Chad, as I would expect from you, a pathetic question. I suppose you'll now go off in one of your ridiculous rages and say I want Royal to win. Just form the avoidance of doubt, if I had a vote, I'd cast ot for Sarkozy. I may have my reservations about him but he is a man of the Right so he gets my support. No doubt you'll be supporting Le Pen (joke).

no longer anonymous said...

One word: Wasted.

Chad said...

No, it was a simple, straight question Iain, as the tone of your thread was anti-Sarkozy.

With the new Cameroons, it's hard to tell, so I thought it worth asking.

Re your Le Pen joke,
As you know I am against prejudiced immigration policies, which is why I cannot support the policies of the BNP/Tories as I don't want to ofference preference or prejudice based on colour (BNP policy) or country of birth(Tory policy).

verity said...

anonymous 8:35 - D'accord! What kind of polician do the commenters here want? Here is a man of the right who wants to do something about the atmosphere where 50,000 car burnings in one year in France isn't really noteworthy. He wants to impose law and order. He doesn't like socialism. He's very plain spoken. He is aware of the world outside France.

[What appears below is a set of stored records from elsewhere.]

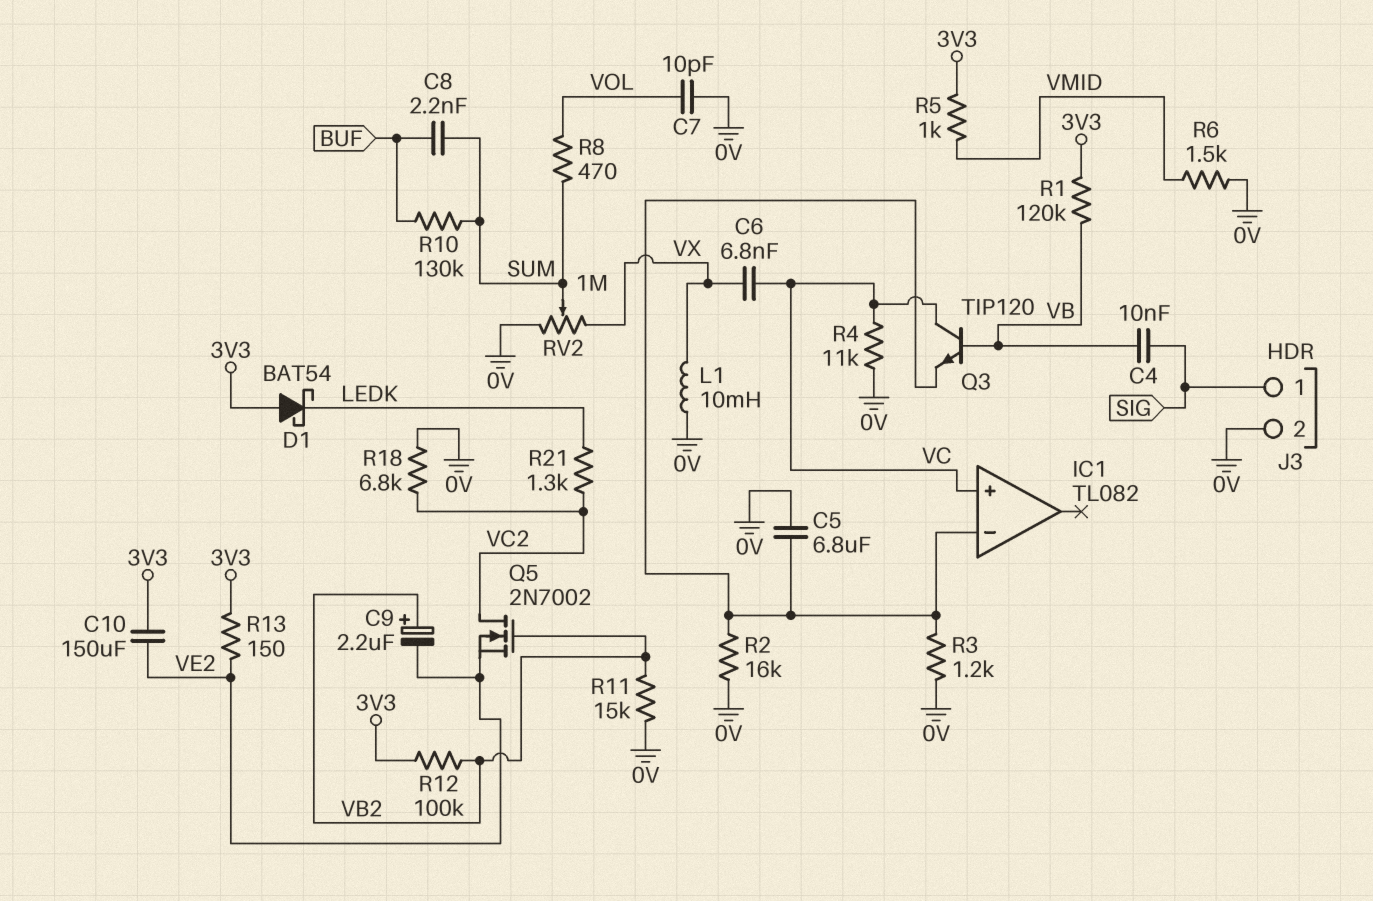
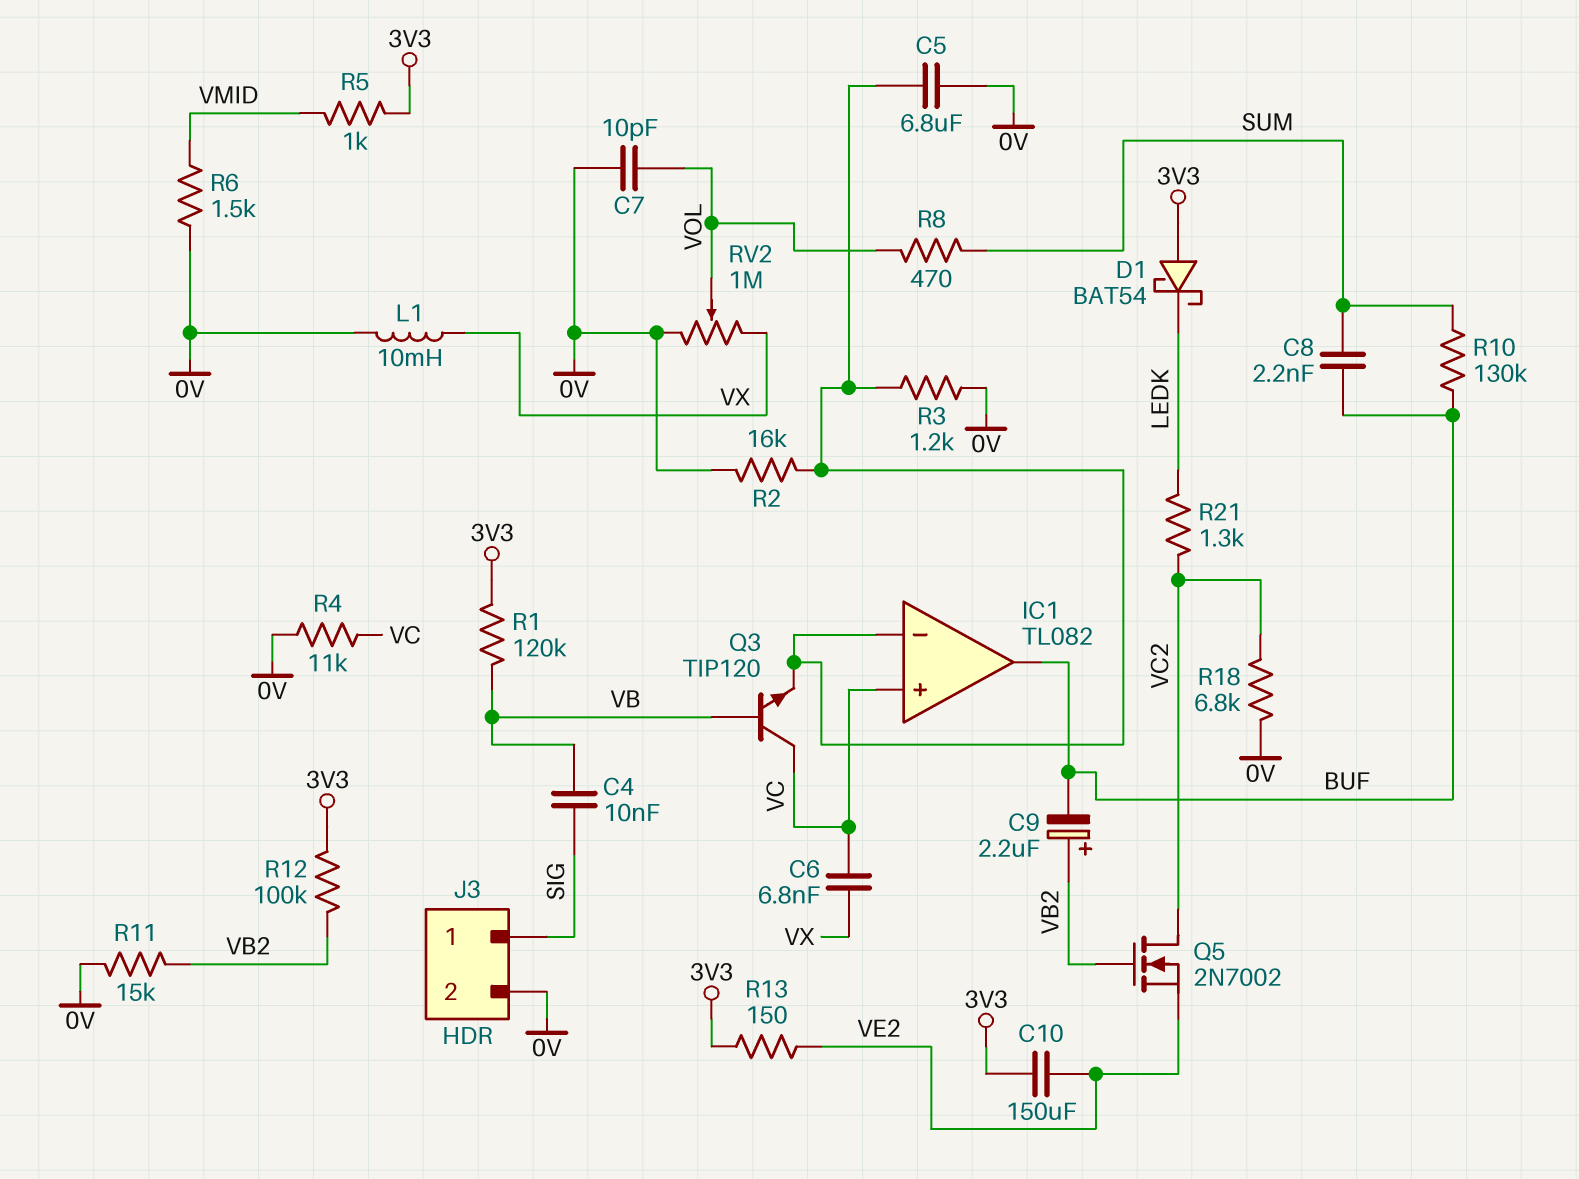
C9: 2.2uF (plus VB2, minus VE2) -> 2.2uF (plus VB2, minus BUF)
IC1 pin out: none -> BUF
RV2: 1M (0V, VX, wiper SUM) -> 1M (0V, VX, wiper VOL)

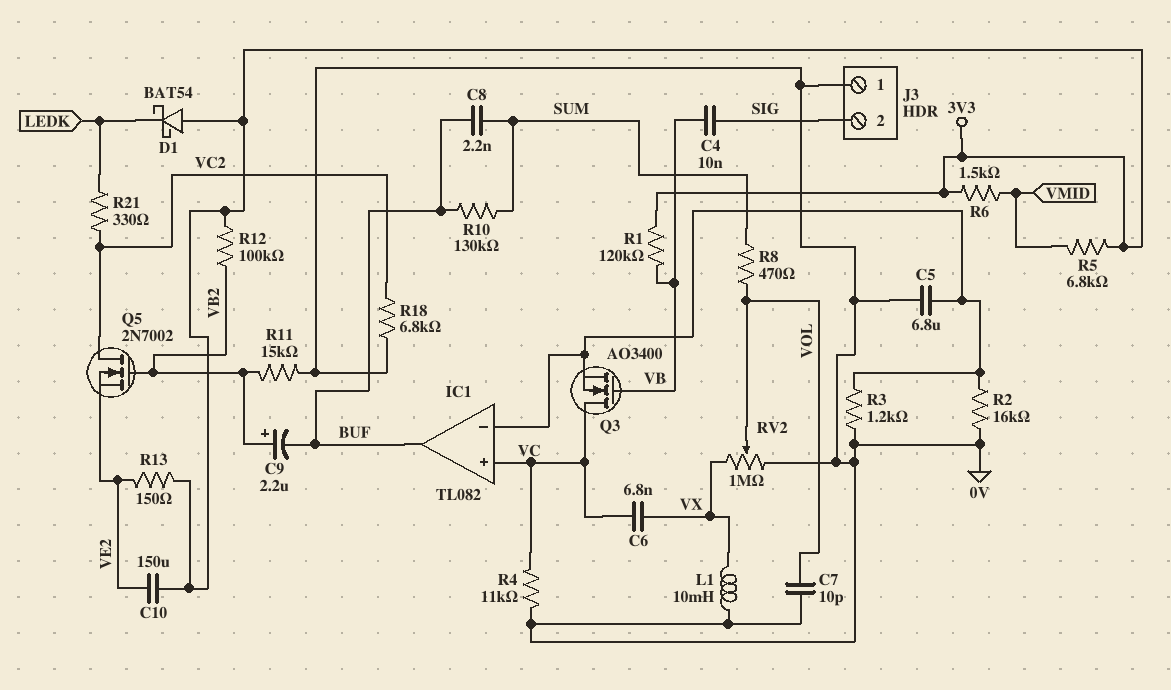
J3 pin 1: SIG -> 0V
J3 pin 2: 0V -> SIG
Q3: NPN TIP120 (B VB, C VC, E IC1/in-) -> NMOS AO3400 (G VB, D VC, S IC1/in-)
R5: 1k (3V3, VMID) -> 6.8k (3V3, VMID)
R6: 1.5k (0V, VMID) -> 1.5k (3V3, VMID)
R21: 1.3k (LEDK, VC2) -> 330 (LEDK, VC2)

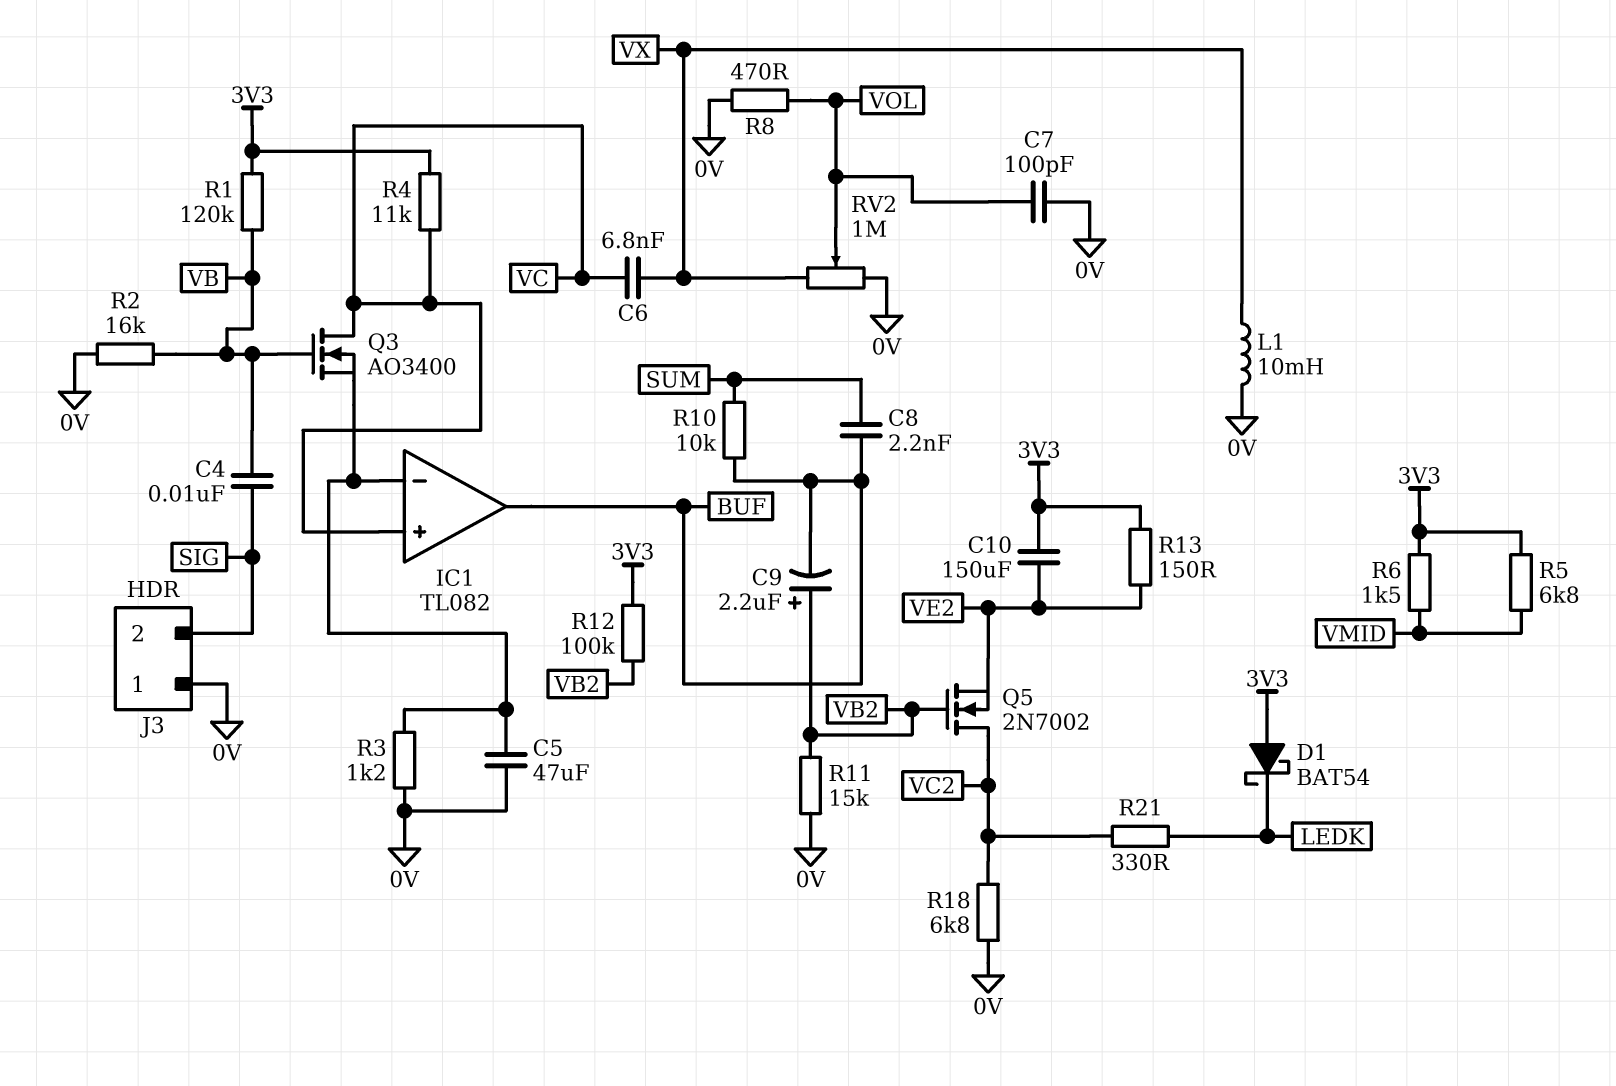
C5: 6.8uF (0V, IC1/in-) -> 47uF (0V, IC1/in-)
C7: 10pF (0V, VOL) -> 100pF (0V, VOL)
R2: 16k (0V, IC1/in-) -> 16k (0V, VB)
R4: 11k (0V, VC) -> 11k (3V3, VC)
R8: 470 (SUM, VOL) -> 470 (0V, VOL)
R10: 130k (BUF, SUM) -> 10k (BUF, SUM)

Anonymous 11:27 says: "Despite Mr Sarkozy's eulogy to America, I for one don't want to live in a country where there are only 2 weeks holiday a year." Don't worry; you'd never be granted a green card so the question doesn't arise.

President Bush never called the French cheese-eating surrender monkeys. That was a TV journalist and it caught on. You don't seem to know what you're talking about.

It's clear that you've never lived in the United States or France. Ever been out of Britain?

Agree with the people commenting on the Sego/Cameron analogy. Vapid and vacuous.

Anonymous said...

Ah, the cosiness of the Comintern of the present age, the only real Global Terror Network, neoconservatism.

Among the vanguard elites owing allegiance, like the Communist Parties of old, to the superstate in which the dictatorship of the victorious class is being established (and from which it is being exported, including by force of arms, throughout the world) are the New Labour Project (to be continued in full by Gordon Brown) and the court of Nicolas Sarkozy.

So it is only fitting, and indeed it was inevitable, that Blair should has endorsed Sarkozy for President of the French Republic. In like manner did he endorse the old neocon Prime Ministers of Spain and Italy, in like manner did he secure the Presidency of the European Commission for the old neocon Prime Minister of Portugal, in like manner has he endorsed the neocon German Chancellor, and in like manner will he endorse the neocons' grande dame for President of the United States.

Meanwhile, can the French have a proper Gaullist Presidential candidate, please?

Anonymous said...

He's sound on law and order, he's for free enterprise, and he's pro-science too. He's got his faults, what politician hasn't, and he mightn't be very tall but better him than Segolene, surely. Vote for the Dwarf, not Snow White!!